In this 2011 homecoming, Paul Pfeiffer was in a mission again: saving the art of speech choir which is no longer in existence in many parts of the world.
People were recently again at the Luce to watch the speech choir performances expecting the usual, as it remains an annual event at Silliman.
But this one turned out to be another double-treat from Paul Pfeiffer. Unfolded on stage was the building of another solid juxtaposition: the many choral versions of the victory press statement of boxing icon Manny Pacquiao, and the star quality in Manny.
The show was again directed by Paul’s Hawaii connection Eva Rose, and was staged in collaboration with the SU College of Performing & Visual Arts.
We still have to see the end product but there is great promise in it: the whole world will see the cool presence of the people of the happiest nation in Asia, with Pacman as the entry point.
The audience at the Luce had fun with the Pinoy sense of humor captured. Paul Pfeiffer’s magic will have the scenes cascaded globally with his distinctive video art of glory.
July 22, the Cultural Affairs Committee of Silliman University formally opened the 2011 culture season with the performance of Ballet Philippines.
The country’s leading dance company is on tour to celebrate the sesquicentennial of the birth of our national hero Jose Rizal with the ballet Crisostomo Ibarra. The dance concert is inspired by the protagonist in Rizal’s novel Noli Me Tangere. I love this ballet by Paul Alexander Morales. The choreography went beyond just narrating the story as its characters, particularly the touching emotional twist in Sisa, never lets go of the audience from the opening movements, and much of this can be attributed to the dance artists’ successful embodiment of the icons in the pages history using the intense body poetry of contemporary ballet.
Sisa was brought to the stage with the complex play of Filipina grace and the pain from the fire of cruelty by principal dancer Carissa Adea.
Paul Morales called my attention on Sisa in two of our promotional events and indeed, he was successful in the harvest of love-for-the-motherland in Sisa.
Paul of Ballet Philippines’ visit to Dumaguete was actually a double-treat, too. I have known Paul only as a dance artist as he was still a teenager in his first performance at the Luce in Agnes Locsin’s Engkantada.
He came back twice with his own artistic direction for Ballet Philippines. The growth from dancer to director has been an amazing transition to witness.
In this visit, Paul Morales generously gave us a new glory in his being a total artist: as a film director.
I did not realize that the acclaimed director Paul Alexander Morales of Cinemalaya’s Concerto, an indie film featured in festivals all over the world, is actually Ballet Philippines’ power Paul Morales.
And he just made history in Silliman as his Concerto was the first film feature in the new CAC series to honor a Silliman icon in film, National Artist Eddie Romero.
In Concerto,we are told a story about a family surviving the ravages of World War II with the gift of music. It took Meryll Soriano, who played Nina, the strong-willed daughter, all of a minute of total silence to have me sympathizing with her longing to play the piano again – to enjoy freedom.

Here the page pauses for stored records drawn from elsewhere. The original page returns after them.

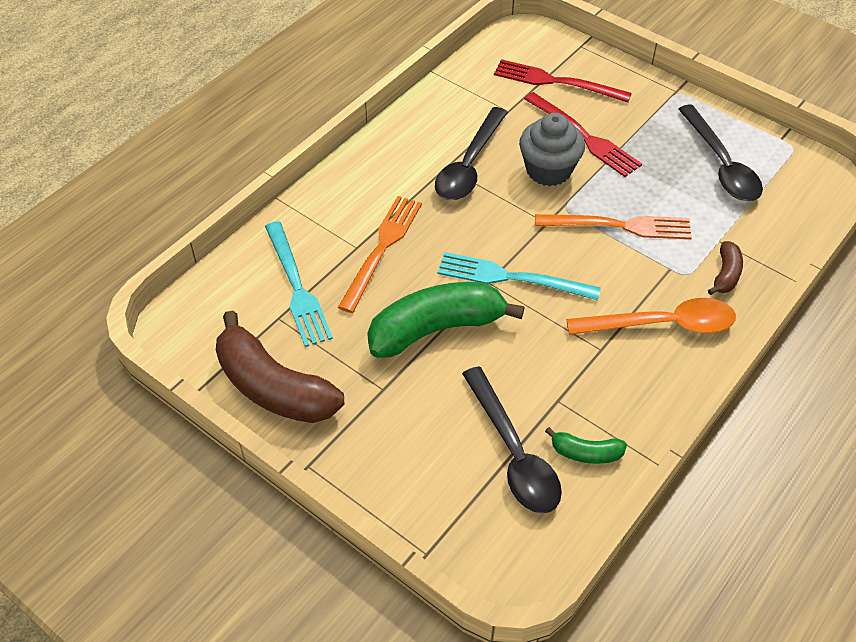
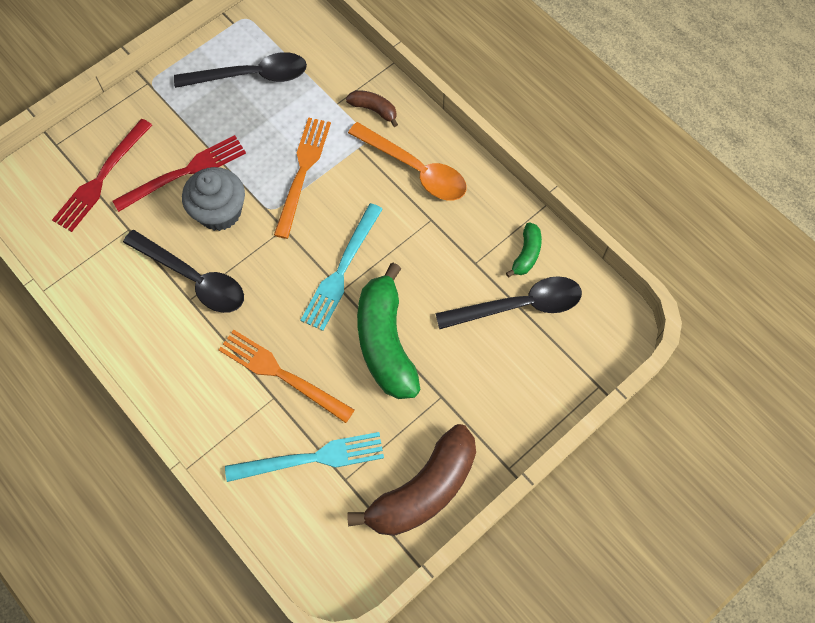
camera: 80 degrees left, 15 degrees up
(662, 324) = (415, 169): orange spoon -> orange spoon turned 120 degrees clockwise

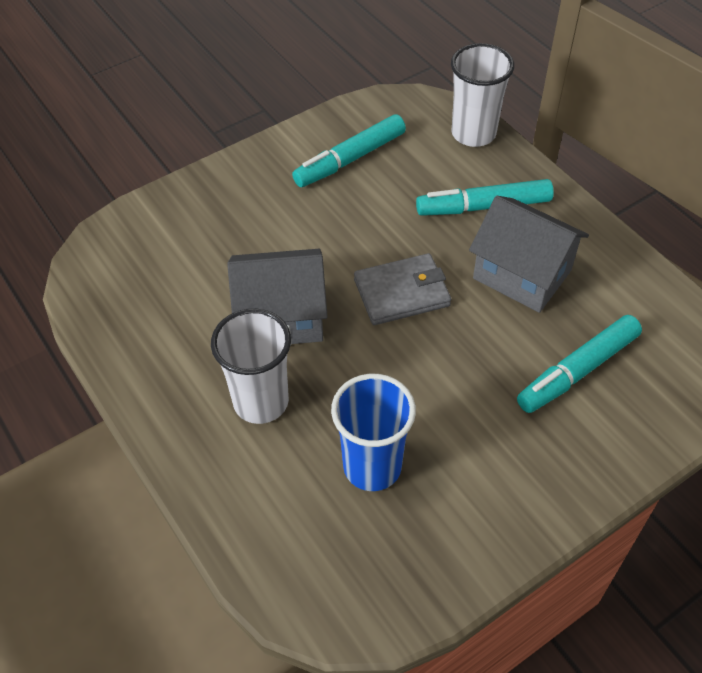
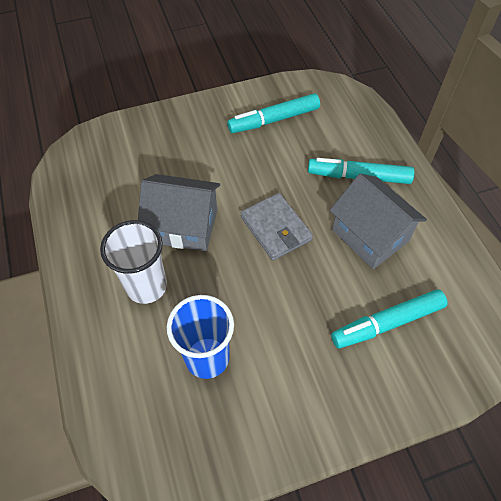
camera: 15 degrees right, 5 degrees up
(401, 293) = (275, 228): grey wallet -> grey wallet turned 60 degrees clockwise
(473, 133) = (370, 119): white cup -> none

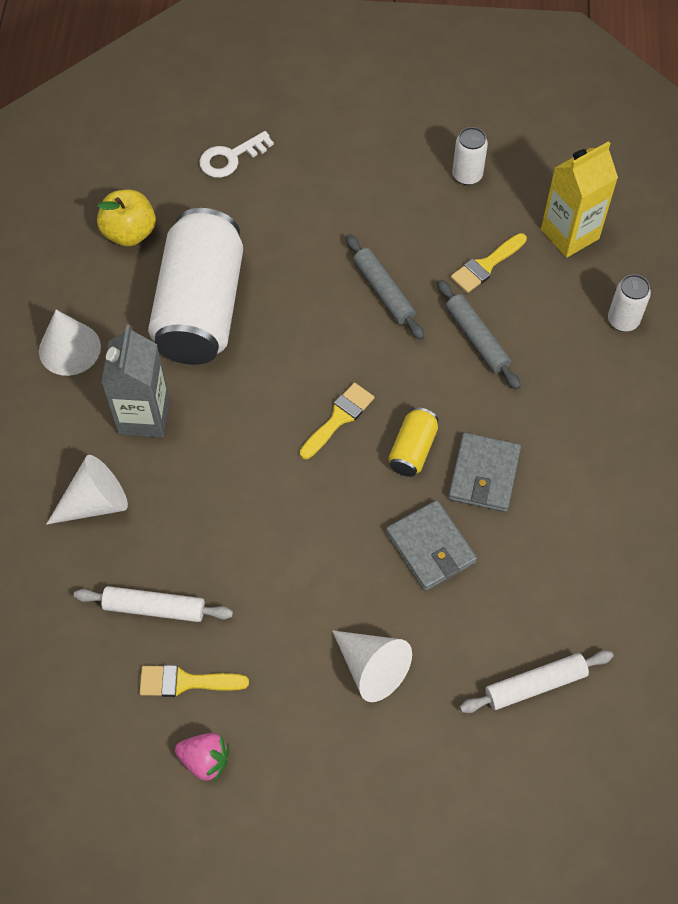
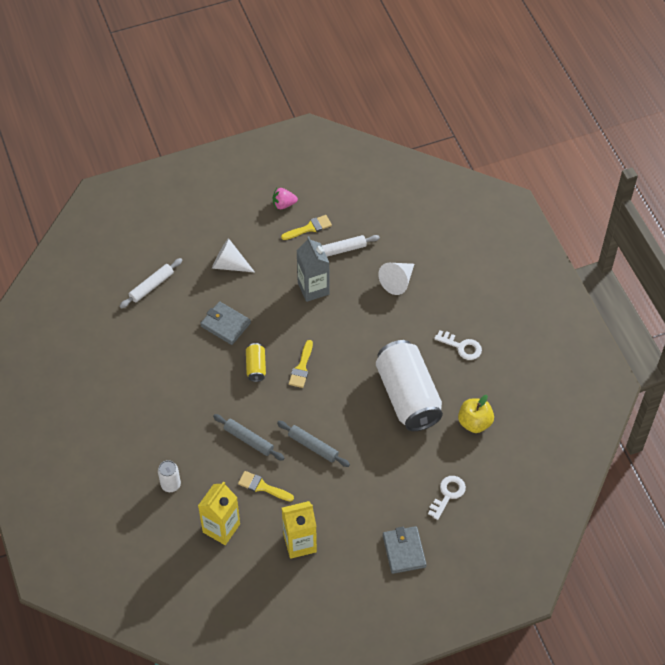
camera: 155 degrees right, 5 degrees down
(69, 349) = (461, 347): white cone -> white key
(144, 416) = (401, 329): grey carton -> grey carton (313, 288)
(467, 175) = (300, 543): white can -> yellow carton
(484, 475) = (214, 369): grey wallet -> grey wallet (404, 551)
(486, 265) = (262, 487): yellow brush -> yellow brush turned 90 degrees counterclockwise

Actually, all actors made a perfect ensemble as they were all emotionally connected as a family even in moments of muted presence. Each of them had vividly brought me back to my mother’s rocking chair of war stories.
In these months June and July, Dumaguete had two valuable gifts of inspiration from Paul Pfeiffer and Paul Alexander Morales – both we dearly want to refer to as our very own.